The majority of Central Asians went to serve behind the lines, digging trenches, cooking and carrying supplies - at least in the early stages of the war. There was a reluctance to use many Uzbeks and Tajiks as combat troops, partly because many did not speak much Russian, and the officer corps was almost entirely Russian or otherwise Slav. As casualties mounted, though, between 1941 and 1943, far greater numbers were called up. Shepherds, farmers, and factory workers left for the front, even the mullahs exiled in the gulags of Siberia. Most had very little training. Some blew themselves up with weapons they could barely use. Very many lost their hearing.

Such servicemen played an important role in the development of Tajikistan. They were among the first Central Asians, outside a tiny elite, to see anything of the wider USSR beyond their own countries. They fought alongside Russians and made friends with them. They became tremendous patriots and still stand in annual parade in Dushanbe, their chests filled with medals, on Victory Day each May 9th. Look out too for the huge metal V for Victory monument in south-central Dushanbe, erected some years after the war to mark the contribution of the village-turned-capital.

Tajiks played their own special role in the war, in addition to serving on the common fronts. As the only Persian speakers in the USSR, many were sent to Iran to help operate the trans-Iranian railway line from the Gulf to the Caucasus. This Persian Corridor, built by British and Soviet troops was the only alternative to the perilous Arctic Convoys to Archangel. Vast amounts of supplies, trucks, uniforms, radio equipment and food passed along this lifeline to Soviet troops.

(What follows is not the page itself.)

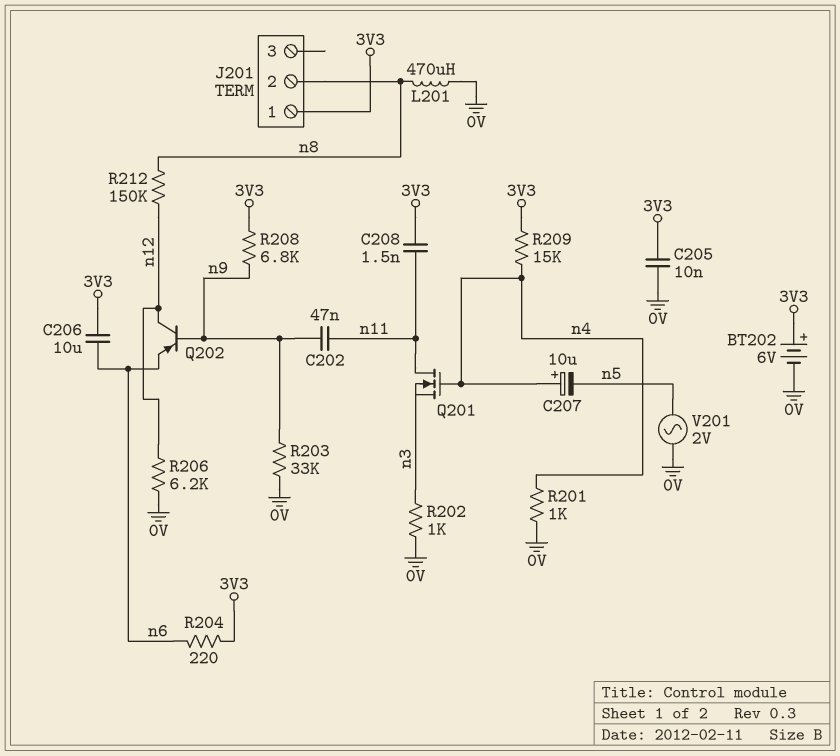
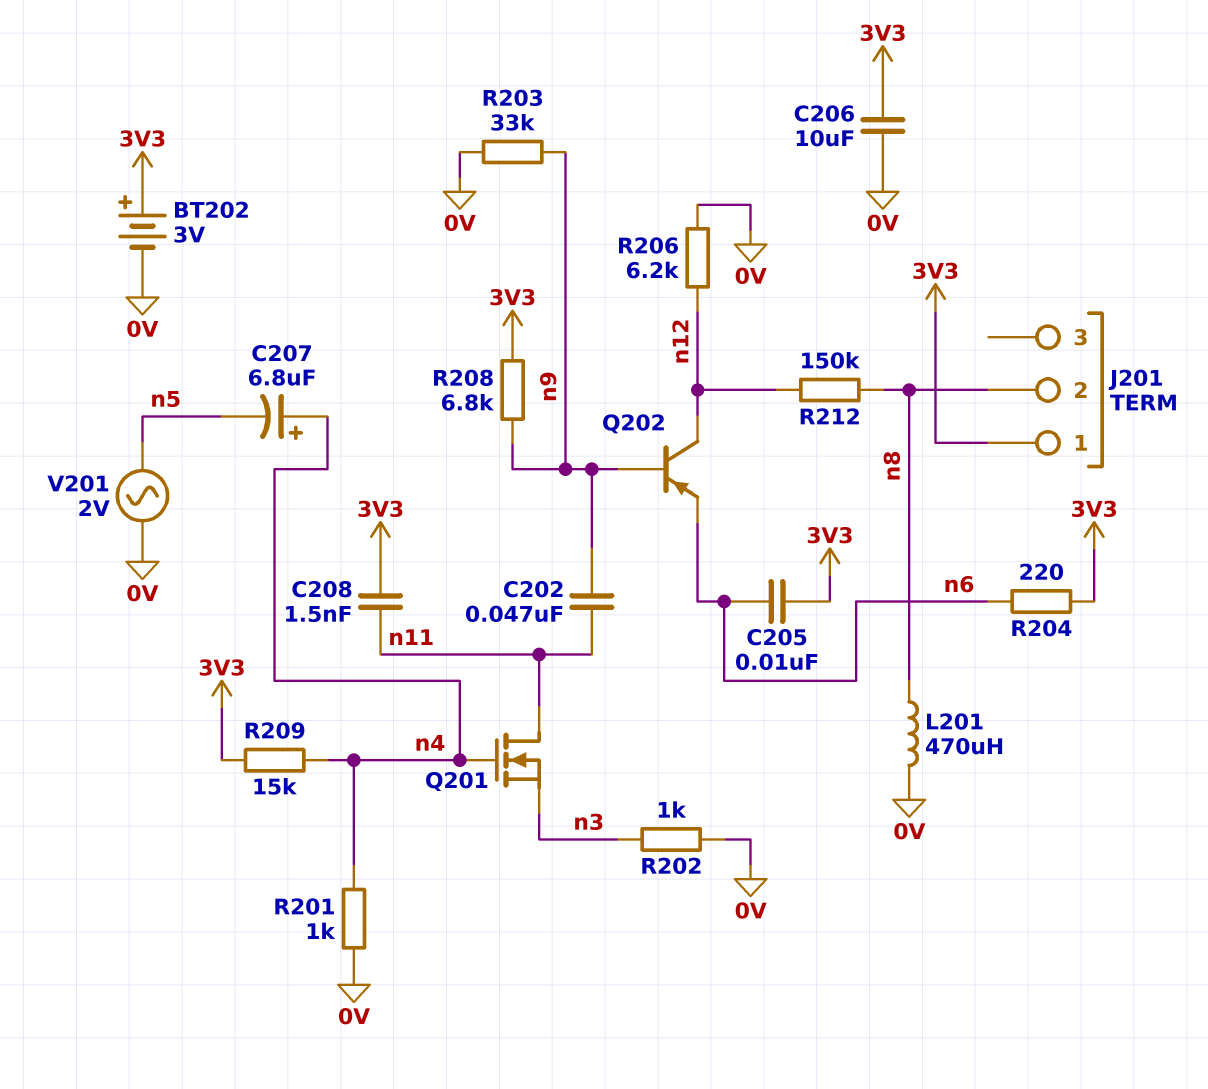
BT202: 6V (plus 3V3, minus 0V) -> 3V (plus 3V3, minus 0V)
C205: 10nF (0V, 3V3) -> 10nF (3V3, n6)
C206: 10uF (3V3, n6) -> 10uF (0V, 3V3)
C207: 10uF (plus n4, minus n5) -> 6.8uF (plus n4, minus n5)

One fascinating but almost forgotten aspect of Central Asia In the war was the creation of the Turkestan Legion - a special Muslim unit of the German army. Founded by anti-Soviet nationalist intellectuals, it is said to have numbered about two hundred thousand men, recruited from the great many Central Asians taken prisoner by the Germans. For some, joining the Legion was a decision of principle. Most were probably simply trying to stay alive and out of German detention. The Legion fought in Italy, Greece and North Africa (as the Uzbek and Tajik graves there show) and its soldiers also served behind the lines as dog handlers, guards and cooks at detention centres.

Norman Lewis, a British officer who later went on to fame as a travel writer, crossed paths with the Legion when he was given the task of escorting 3,000 Tajik prisoners by ship to the Soviet base in Iran. These Tajiks had been wearing German uniform when they surrendered to the British, although at the last minute they had turned on the Germans and attacked them. During their ten-day voyage together, Lewis enjoyed the company of the Tajiks. 'Every day was a party,' he remembered. The Tajiks composed poetry, and turned zinc water bottles, mess cans, toothbrushes and combs into stringed instruments and drums. Gas capes and camouflage webbing became costumes for Tajik theatre, and so the prisoners played and sang their way to the Gulf. Lewis saw the Tajiks put into cattle trucks on a rainy day in the marshalling yard. He was sure that they were taken away to their deaths.